Rerolled with a simpletest (original version courtesy of Blake and Chad). I think that the test case has uncovered a problem in the code... it's either that or the test.

Comment #21

douggreen commented 10 May 2008 at 17:31

Status	File	Size
new	145242.patch	12.58 KB

This update restores part of the original patch that was lost. The test is still failing the "recent", "comments", and "views" (statistics) tests.

Comment #22

douggreen commented 10 May 2008 at 18:55

Status	File	Size
new	145242.patch	12.52 KB

This patch fixes the "recent" test failure, which was only a problem with the test case, and not the patch code.

Comment #23

douggreen commented 10 May 2008 at 19:55

Status	File	Size
new	145242.patch	12.96 KB

And now, a finally working version, complete with simpletest. I'm marking as CNR, but I think cwgordon7 has a good point that we should consider before RTBC.

To cwgordon7's point, the existing search joins do use aliases, and one just needs to know to work around them. However, since we're opening this up to contrib, you could work around the core aliases, but you'll never know what another contrib module might alias. In this case, I think that standard should be to not use aliases at all. And if that's the standard for contrib, we should probably do this in core too.

Comment #24

douggreen commented 10 May 2008 at 19:55

Status:

Needs work

» Needs review

Comment #25

BlakeLucchesi commented 10 May 2008 at 20:04

agree to to reroll without aliases.

Comment #26

douggreen commented 10 May 2008 at 20:17

Status	File	Size
new	145242.patch	13.05 KB

Agreed, the solution then is to just not introduce SQL table aliasing in hook_ranking. While we could do this in core (because everyone will know that core implements certain aliases and will avoid them), core is also an example to contrib. We don't want contrib doing this, so we just shouldn't do it in core. I've retested and rerolled without the aliases in comment_ranking and statistics_ranking.

Comment #27

robertdouglass commented 10 May 2008 at 20:37

Status:

Needs review

» Reviewed & tested by the community

Nice work. Great new opportunities for contrib modules to interact with search.

Comment #28

BlakeLucchesi commented 11 May 2008 at 15:29

Status:

Reviewed & tested by the community

» Needs work

Changing to "needs work" because we are going to add another ranking factor which increases the score of nodes with incoming links.

Comment #29

douggreen commented 11 May 2008 at 16:27

Status:

Needs work

» Reviewed & tested by the community

And after further discussion, the new ranking factor is really a separate patch that is going to have to wait until this one commits.

Comment #30

coupet commented 11 May 2008 at 16:55

Highly interesting. subscribing.

Comment #31

douggreen commented 14 May 2008 at 01:36

Status	File	Size
new	145242.patch	13.67 KB

Dries commented on #256792, when I think he intended to comment here.

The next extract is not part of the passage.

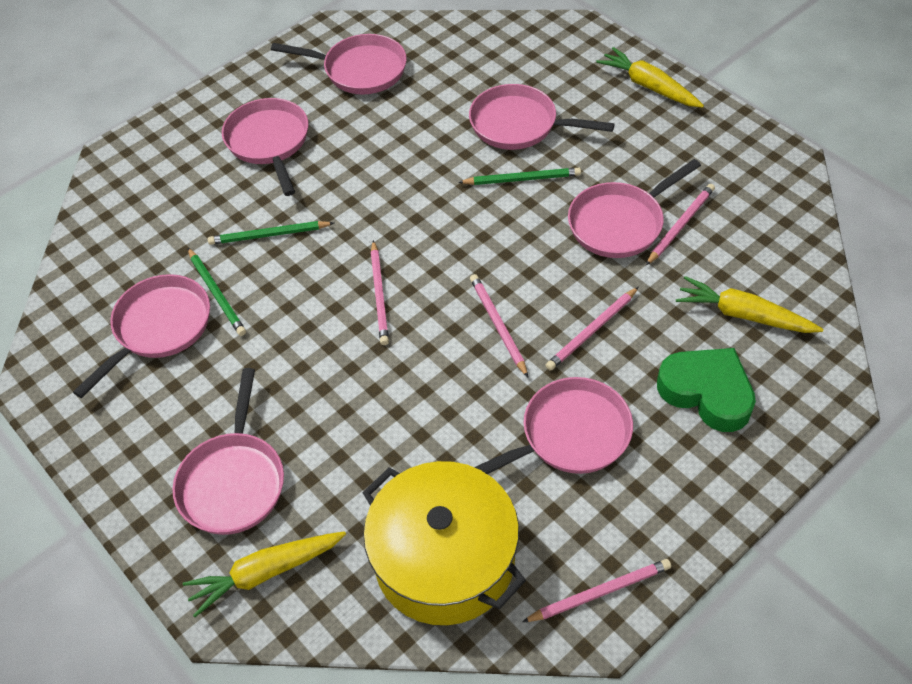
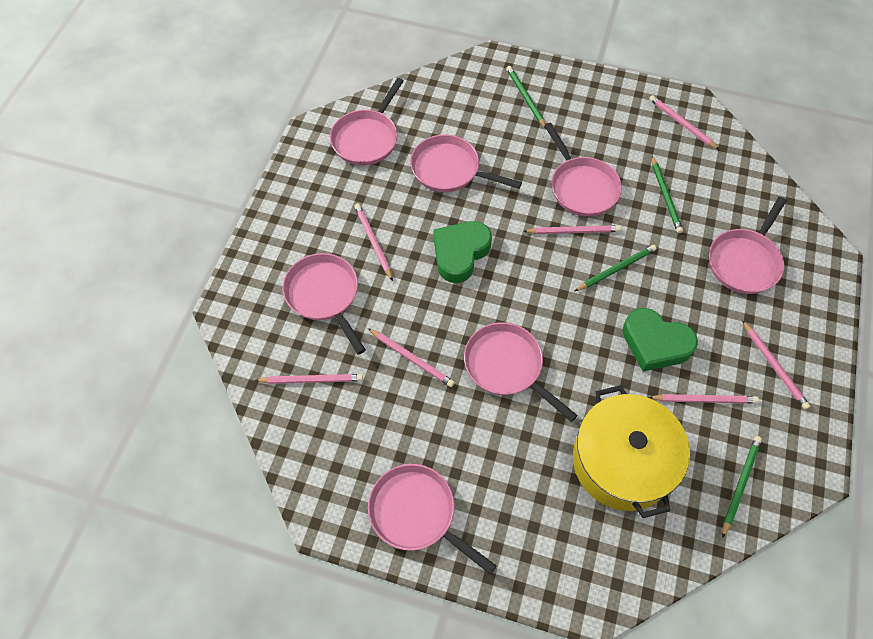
green heart: 1 -> 2
green pencil: 3 -> 4
pink pencil: 5 -> 7
yellow carrot: 3 -> 0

We don't use the word 'Node' in output.

We write 'Node is sticky' not 'Node is Sticky'.

Code comments are inconsistent.

It would be useful to document the score functions (i.e. the math).

So, I re-rolled this patch changing "Node is Sticky" to "Content is sticky at top of lists" and changing "Node is Promoted" to "Content is promoted to the front page". I made sure that all of the ranking scores had comments, which were accidentally lost in the refactoring. I made sure that all of the new comments were sentences. I also tried to improve the comments in the new _node_rankings() function. And lastly I diffed the old patch with the new one, just to make sure that only comments and strings were changed. I did this hoping we could leave it RTBC.